P07

My Place, My Shakespeare: Making Decentred Shakespeare(s) Through Site-Based Digital Performance in Brazil, Ghana and India 

The main objective of the session is to explore the process of de-centring Shakespeare practice through the site-based digital performances of the Network as a way of addressing the key theme of WSC2026: Reconfiguring ‘Global’ Shakespeare. 

By de-centred we mean to acknowledge, respect and celebrate the creative, professional and linguistic specificity of Shakespeare performance outside of English-speaking countries and cultures. This context foregrounds performers and the place of performance and explores the relationship with the Shakespeare text in a cultural landscape which is seeking to understand how to create an artistic response within a de-colonised conceptual space. 

The work of the network to date has resulted in three projects across four continents: 

Lockdown Shakespeare: Transnational Explorations and Decolonial Process (2021); 

Process and Product: India-Ghana-Brazil-Scotland Inter-cultural Shakespeares (2021); and 

Pericles on the Seas (2022). All network members are developing and making practice and research for the live project, My Place, My Shakespeare (forthcoming summer 2025) which will also form a key foundation of the panel at the WSC2026. 

The central questions and problems which will drive the discussions and demonstrations of digital performance will be:

 What is the sound of Shakespeare in my voice, in my mother tongue? 

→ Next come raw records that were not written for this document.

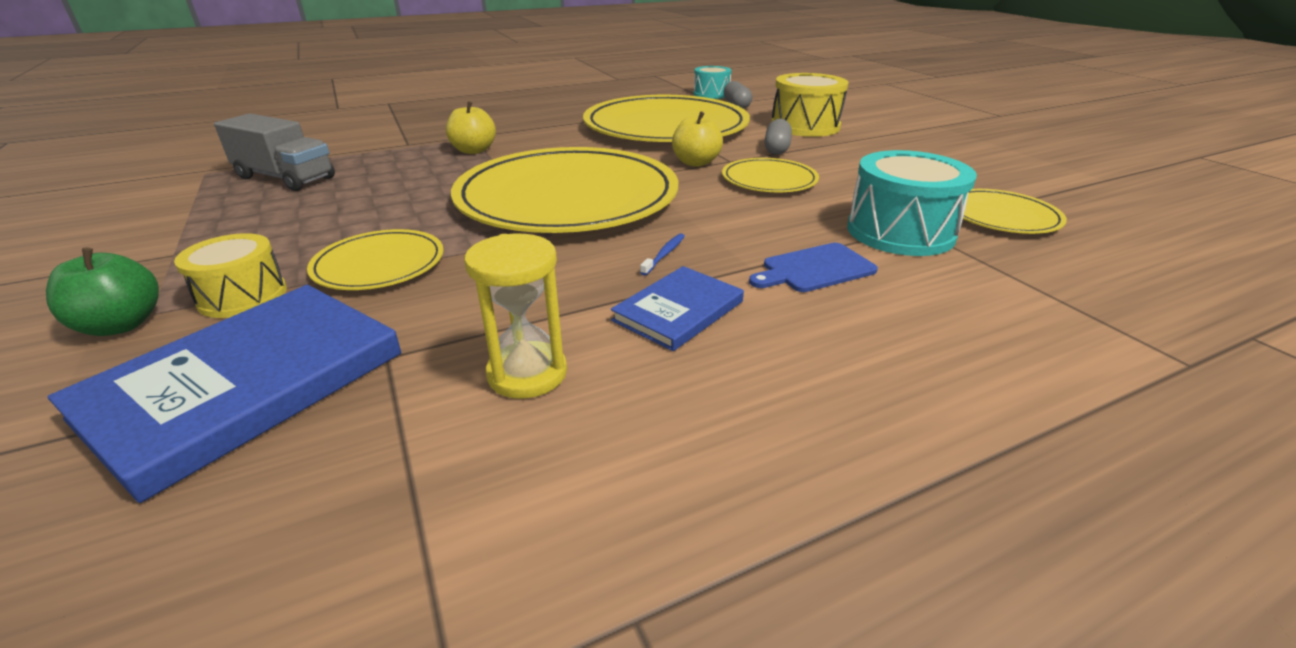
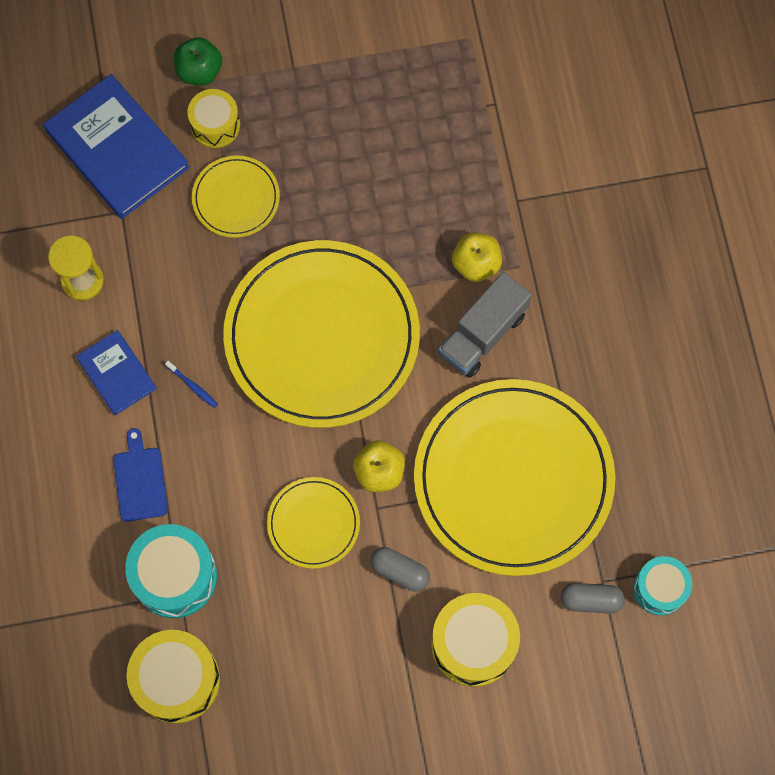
camera: 105 degrees right, 40 degrees up
(285, 178) = (437, 106): grey truck -> grey truck (482, 334)
(1001, 216) = (177, 680): yellow plate -> yellow drum

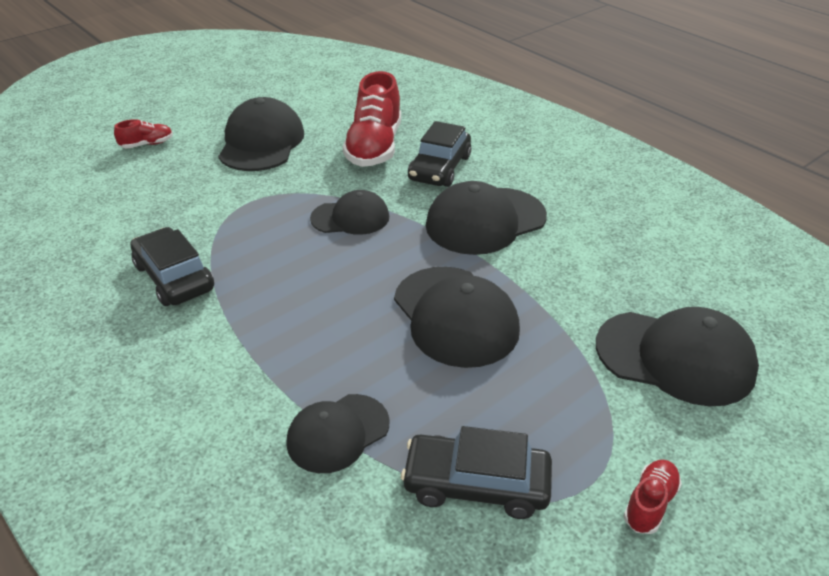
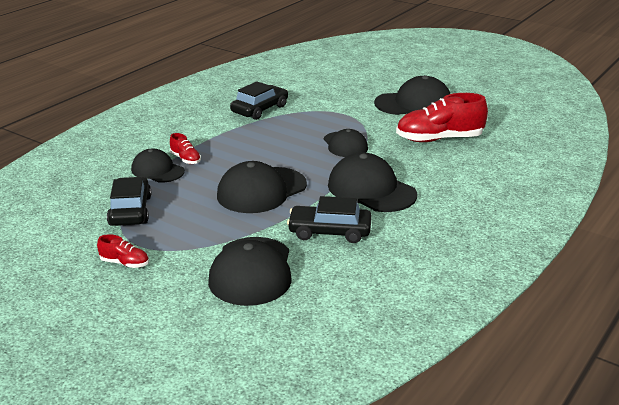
camera: 75 degrees right, 10 degrees down
(147, 144) = (383, 74): red shoe -> red shoe (185, 159)
(440, 168) = (430, 166): black car -> black car (329, 232)

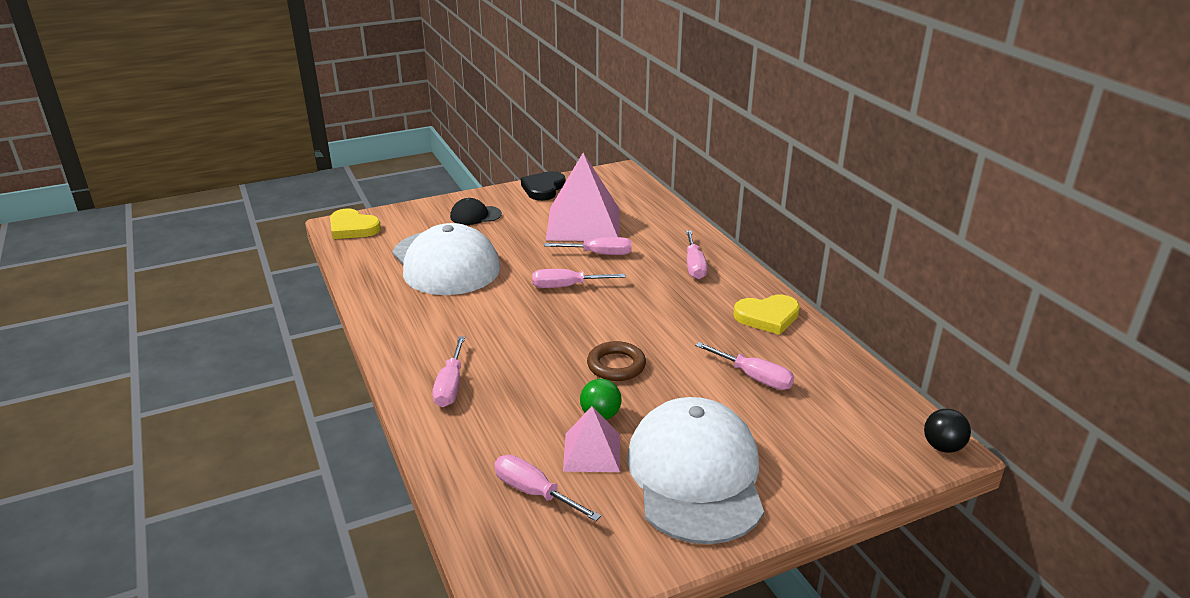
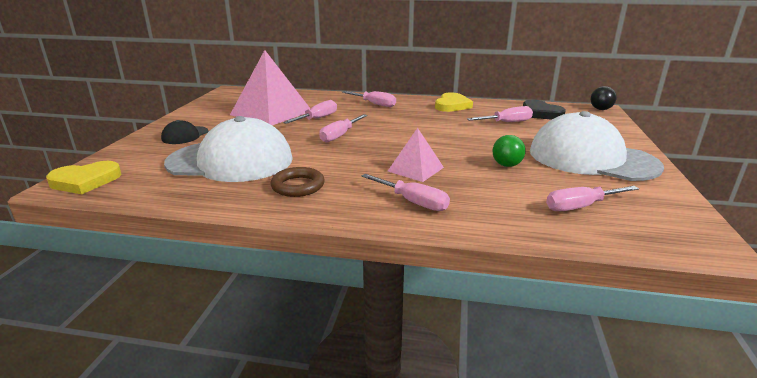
camera: 55 degrees left, 5 degrees down
(543, 189) = (200, 110): black heart -> black heart (540, 113)
(592, 452) = (546, 178): pink pyramid -> pink pyramid (416, 169)
(616, 365) = (455, 147): brown ring -> brown ring (298, 186)

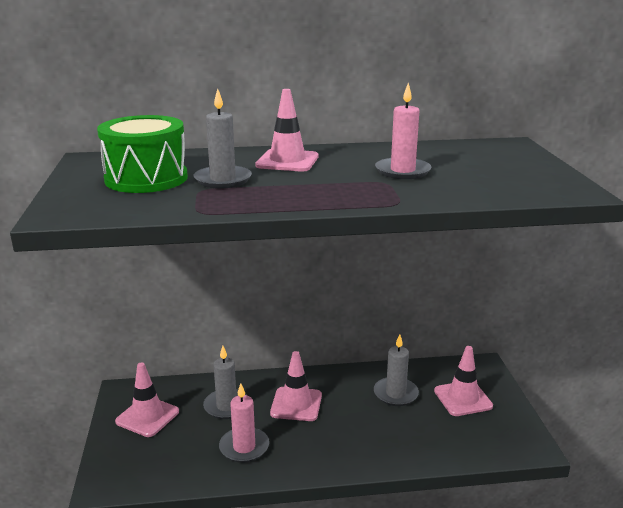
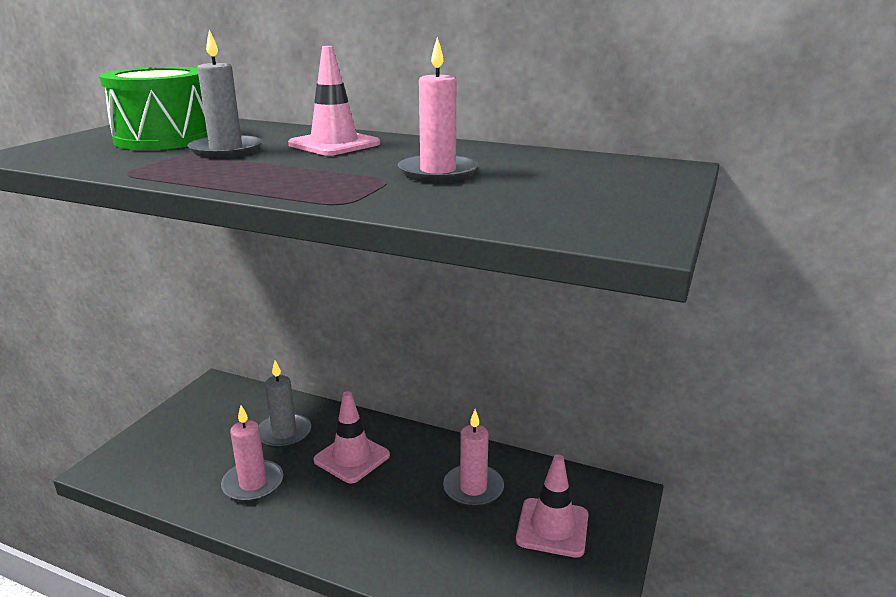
camera: 30 degrees right, 0 degrees up
(147, 416) = (206, 417): pink traffic cone -> none
(395, 394) = (473, 488): grey candle -> pink candle

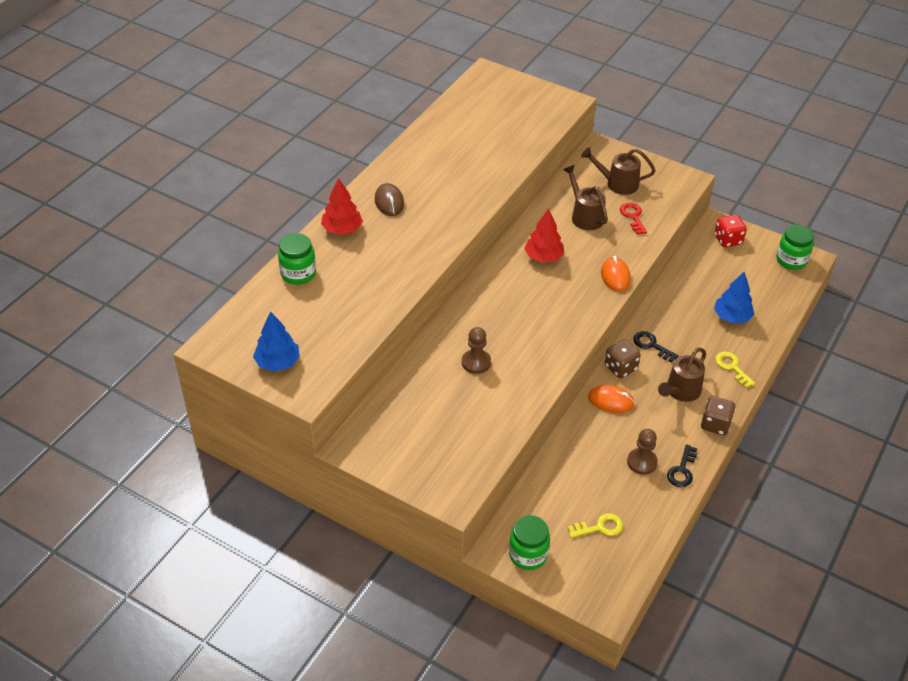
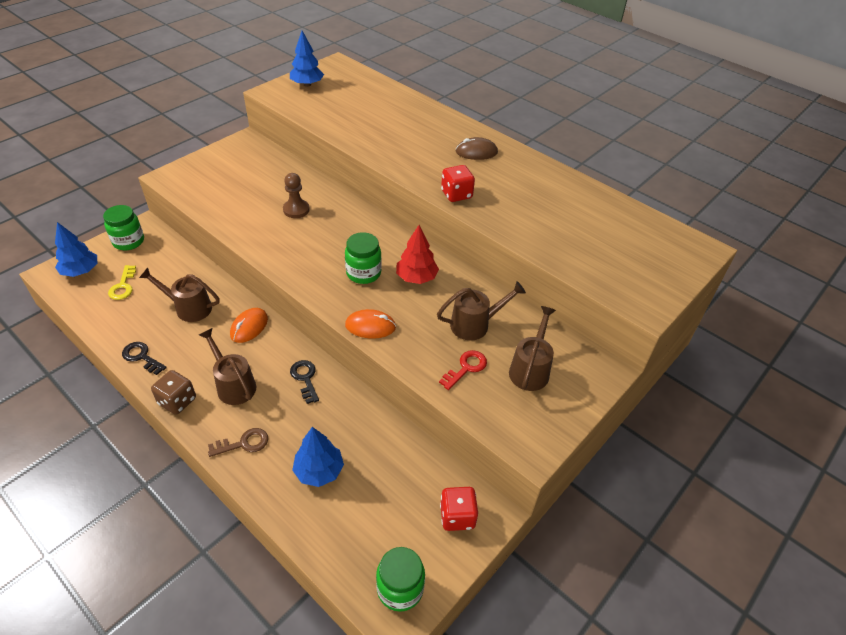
camera: 100 degrees right, 0 degrees up
(298, 273) = (397, 101): green jar -> green jar (363, 273)
(342, 229) = (445, 125): red tree -> none
(467, 208) = (456, 194): none -> red dice
(593, 579) = (81, 271): none -> blue tree
(606, 457) = (188, 308): none -> brown watering can
(620, 368) = (286, 345): brown dice -> none
(633, 216) = (466, 368): red key -> red key turned 45 degrees counterclockwise
(642, 462) = (168, 330): brown pawn -> none
(652, 345) = (305, 378): black key -> black key turned 75 degrees counterclockwise
(732, 367) = (243, 443): yellow key -> brown key

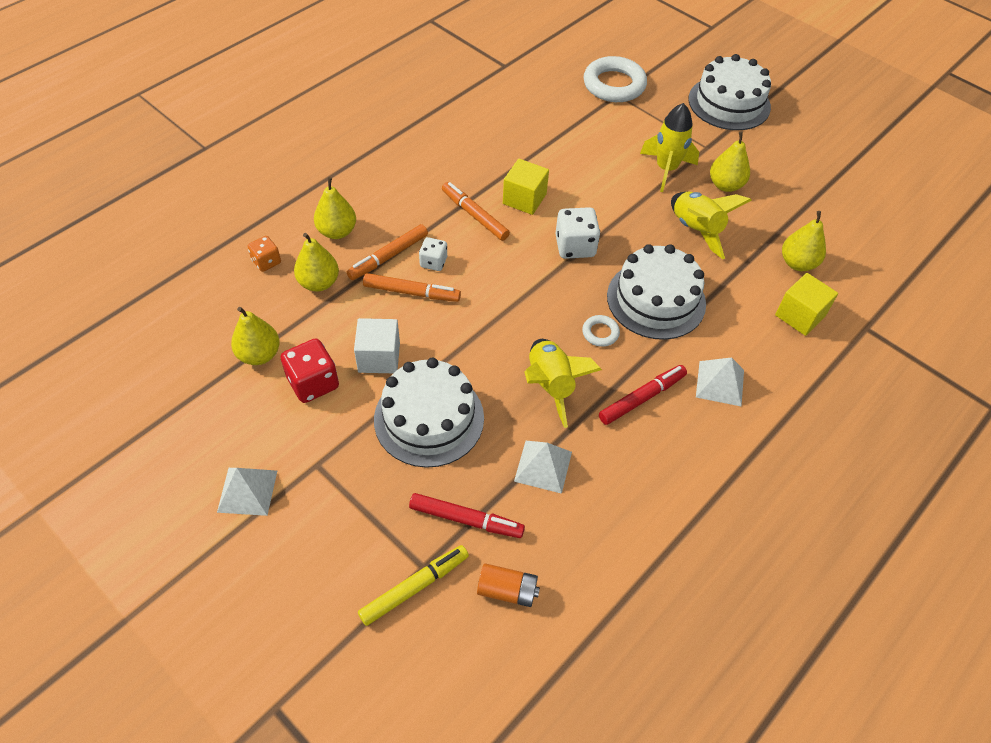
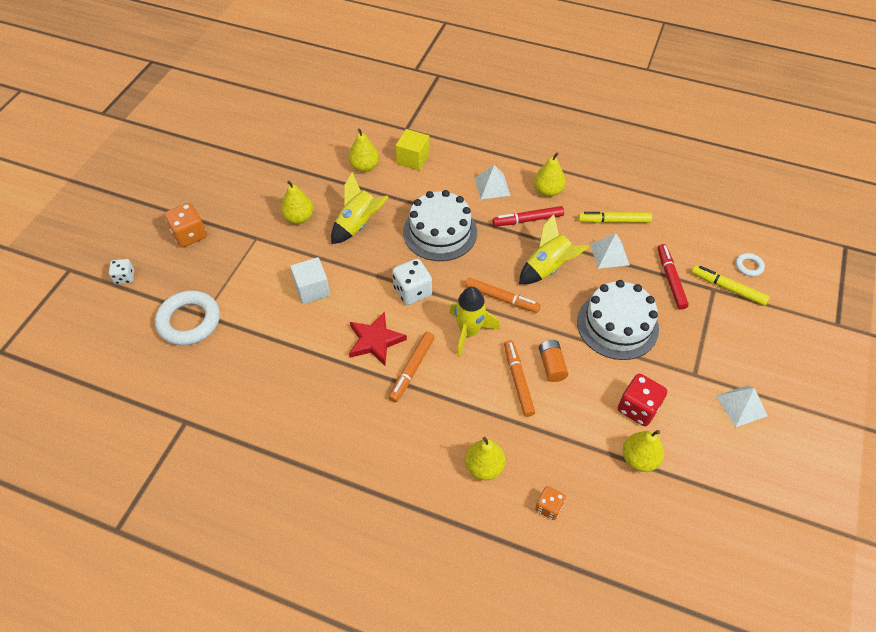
camera: 110 degrees left, 0 degrees up
(319, 283) = (547, 452): yellow pear -> yellow pear (548, 191)
(379, 357) = (589, 376): white cube -> white cube (312, 289)
(388, 257) = (491, 413): orange marker -> orange marker (501, 298)
(433, 262) = (479, 378): white dice -> white dice (125, 277)
(507, 590) = (696, 246): orange battery -> orange battery (552, 365)
(524, 199) = (375, 341): yellow cube -> red star
(600, 333) = (488, 254): white ring -> white ring (749, 266)
(600, 503) = (614, 221): none -> yellow marker
(642, 398) = (528, 220): red marker -> red marker turned 45 degrees counterclockwise
(666, 169) = (295, 257): yellow rocket -> yellow rocket (469, 332)
(729, 103) = (189, 235): white cake -> orange dice

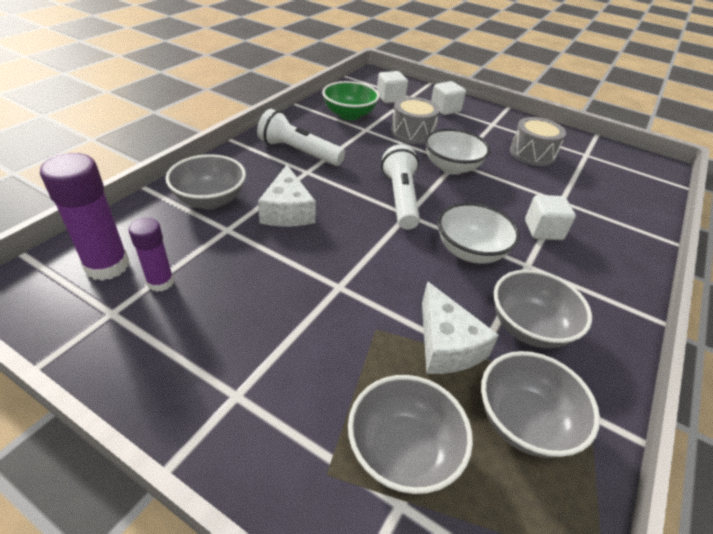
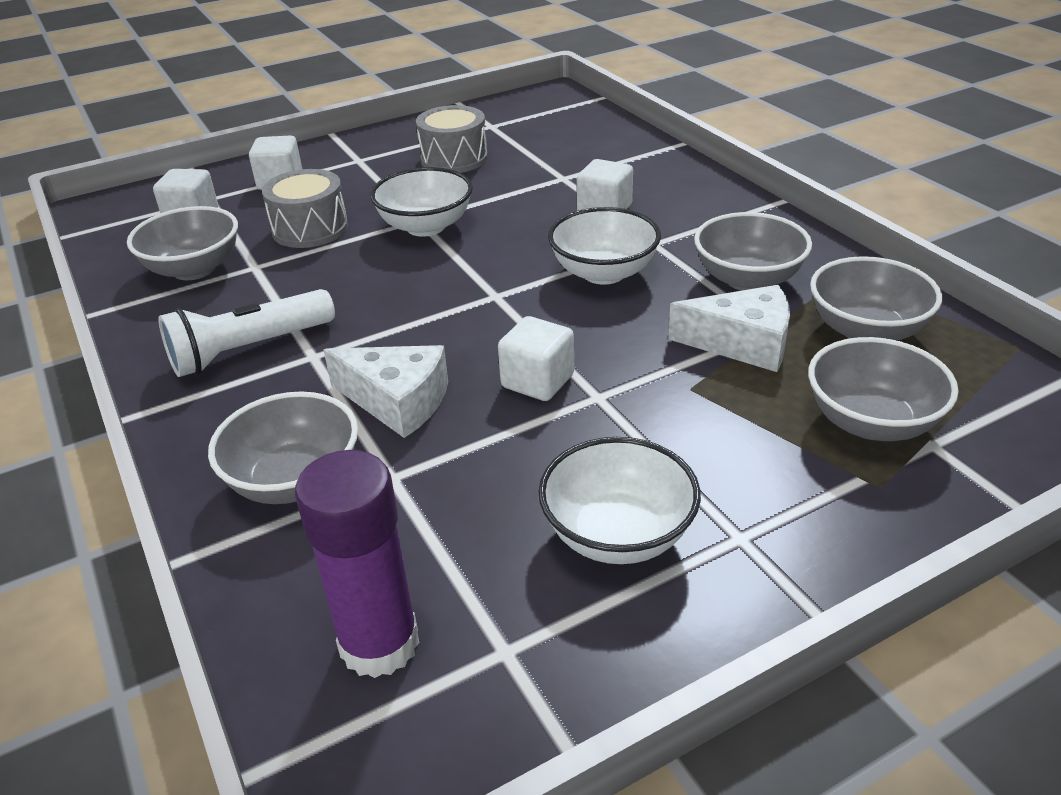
camera: 55 degrees left, 5 degrees down
(160, 282) = (470, 578): purple glue stick -> none
(216, 332) = (618, 534): none -> white bowl
(337, 256) = (537, 381): none -> white cube
(349, 115) = (194, 269): green bowl -> grey bowl
(400, 198) = (457, 290): white flashlight -> none

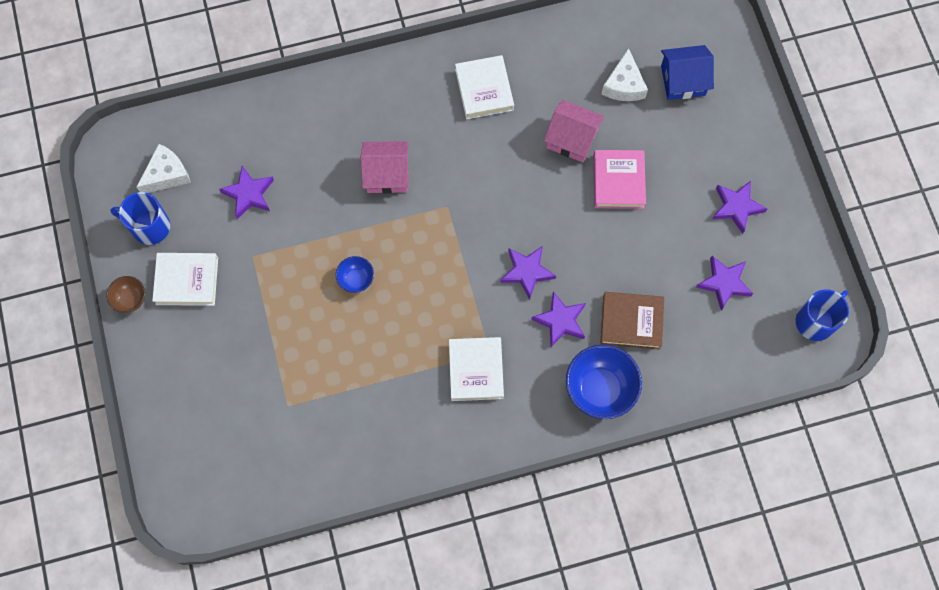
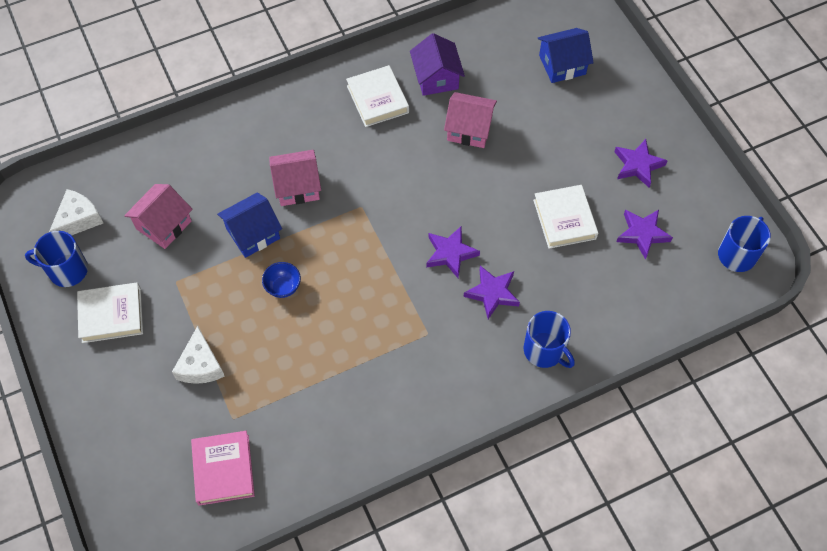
camera: 10 degrees left, 10 degrees down
(130, 299) = (55, 342): brown bowl -> none
(249, 194) = (163, 225): purple star -> pink house
(335, 218) = (253, 233): none -> blue house
(476, 370) = (418, 353): white book -> white book (564, 219)
(549, 75) = (436, 78): none -> purple house
(600, 389) = (544, 350): blue bowl -> blue mug
(618, 181) = (521, 159): pink book -> pink book (223, 469)
(624, 85) = (508, 76): white cheese -> white cheese (200, 365)
(631, 322) = (561, 283): brown book -> none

What does Shakespeare mean in the place where I live and work? 

What does Shakespeare mean to my culture? 

The practitioners within the network will respond to these prompts by considering and problematising how they have positioned their local environment as the starting point and inspiration for interpreting the text, weaving in signifiers of local identity, language and location as a means of reinterpreting and repositioning Shakespeare. They will discuss how the significance of Shakespeare in performance is found through a deep knowledge and engagement with the local and specific, which then leads to the universal. 

As well as exploring the products of the various digital performance projects at the centre of the network, this WSC2026 panel will also explore and demonstrate how the ubiquity of digital technology has enabled collaboration during the preparation, rehearsal, and delivery of decolonised Shakespeare performance between artists, communities, and researchers across four continents. 

Finally, the network will discuss and demonstrate how this working methodology has created a permanent, open access record of this unique, de-centred project for future collaborators to see, as well as being used as a teaching resource across multiple countries. This will steer a discussion as to the current process of de-colonising curricula and ask questions of the commitment within Higher Education and the performing arts industry to supporting and spotlighting Shakespeare artists and scholars outside of the English-speaking world.